Perry’s war with Team Bush

by Mojambo ( 26 Comments › )
Filed under Elections 2010, Elections 2012, George W. Bush, Headlines, Politics at August 18th, 2011 - 12:56 pm

Karl Rove -the execrable so called “architect” (who blew the 2006 elections ) wants to defeat Rick Perry even if it means that Obama wins a second term. Rove is a miserable toady who comes on Fox News as if he is some sort of political genius. As the author states, a Perry victory would destroy the influence of the Bush family in the GOP establishment -not a bad thing in my opinion, emphasis my opinion! – as I despise the very thought of political  “king makers” (ex. Richard Daley the former Mayor of Chicago in the 1960’s).

Play nice!

by Matt Latimer

Just because Karl Rove is behind a plot doesn’t necessarily mean it won’t work.  That we’re still talking about the former Bush aide at all is a testament to his singular tenacity.

How has he done it? The man helped elect the Pelosi Congress—it was Rove who in 2006 was in charge of holding on to GOP majorities in the House and Senate. He helped elect Barack Obama—insisting that John McCain was the only “electable” Republican in 2008 and bad-mouthing most of the others running. His indispensable support of his boss’ overspending and government bailouts even helped create the Tea Party, which has bedeviled Rove and other GOP establishment figures ever since.

And yet billionaire donors to the Republican Party seem oblivious to the record, handing Rove big, fat checks to fund his activities further. Perhaps this is because he is charming and witty, has a statistic for every occasion, never stops calling people until he gets what he wants, says all the right things about battling “them liberals,” and wallpapers himself across The Wall Street Journal’s editorial pages and Fox News Channel, where his words are rarely challenged.

[…..]

His brazen and transparent attacks on a leader of his own party, Texas Gov.  Rick Perry, may be the greatest test yet of Rove’s remarkable resilience. Some, in fact, are starting to question if we have at last reached “the moment.” Years from now, will we look back at the 2012 primary season as the time when Rove put on his Fonzie jacket, flashed a thumbs-up sign, and then—finally—jumped the shark?

[……]

For years, Rove has made it a hobby of sorts to deflate conservatives more popular with the base than he is. Like any good bully, he has tended to focus on easy targets, such as Sarah Palin and Senate candidate Christine O’Donnell, piling on them as if he were hoping for a time slot next to Al Sharpton on MSNBC. So far he has (mostly) gotten away with this.

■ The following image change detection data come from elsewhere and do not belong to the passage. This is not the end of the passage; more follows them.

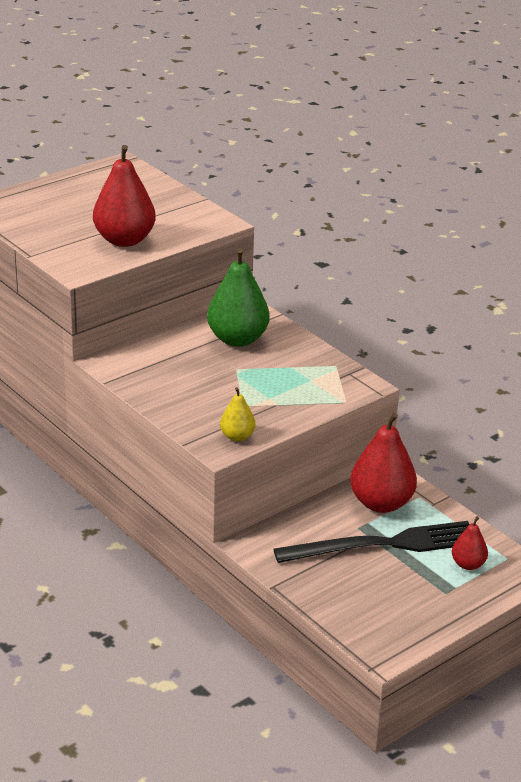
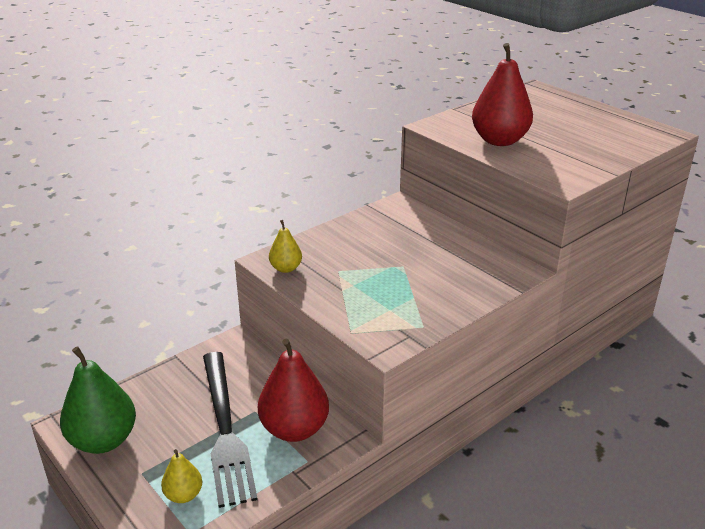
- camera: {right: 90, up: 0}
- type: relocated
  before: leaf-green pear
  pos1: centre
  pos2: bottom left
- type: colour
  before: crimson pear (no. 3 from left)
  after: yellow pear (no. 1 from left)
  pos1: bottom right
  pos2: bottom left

Now he and his henchmen are undertaking their most serious gamble. Rick Perry managed to shine in Texas without Rove’s permission, and now threatens to become the current Republican frontrunner without Rove’s blessing. This, Rove has decreed, must be stopped, even if his party is destroyed in the process.

[…….]

While in the White House, Bush 2 and his aides regularly scoffed at Perry for reasons that were never fully clear, making fun of his syntax and intellectual prowess without any sense of irony. In 2010 the Bush family, along with Rove and Karen Hughes, undertook an unprecedented effort to kick him out of the governor’s chair, handing a crowbar to Texas Sen. Kay Bailey Hutchison, whom they judged more “electable.” Perry walloped her in the GOP primary, then went on to win a historic third term in the general election by a double-digit margin.  So much for electability.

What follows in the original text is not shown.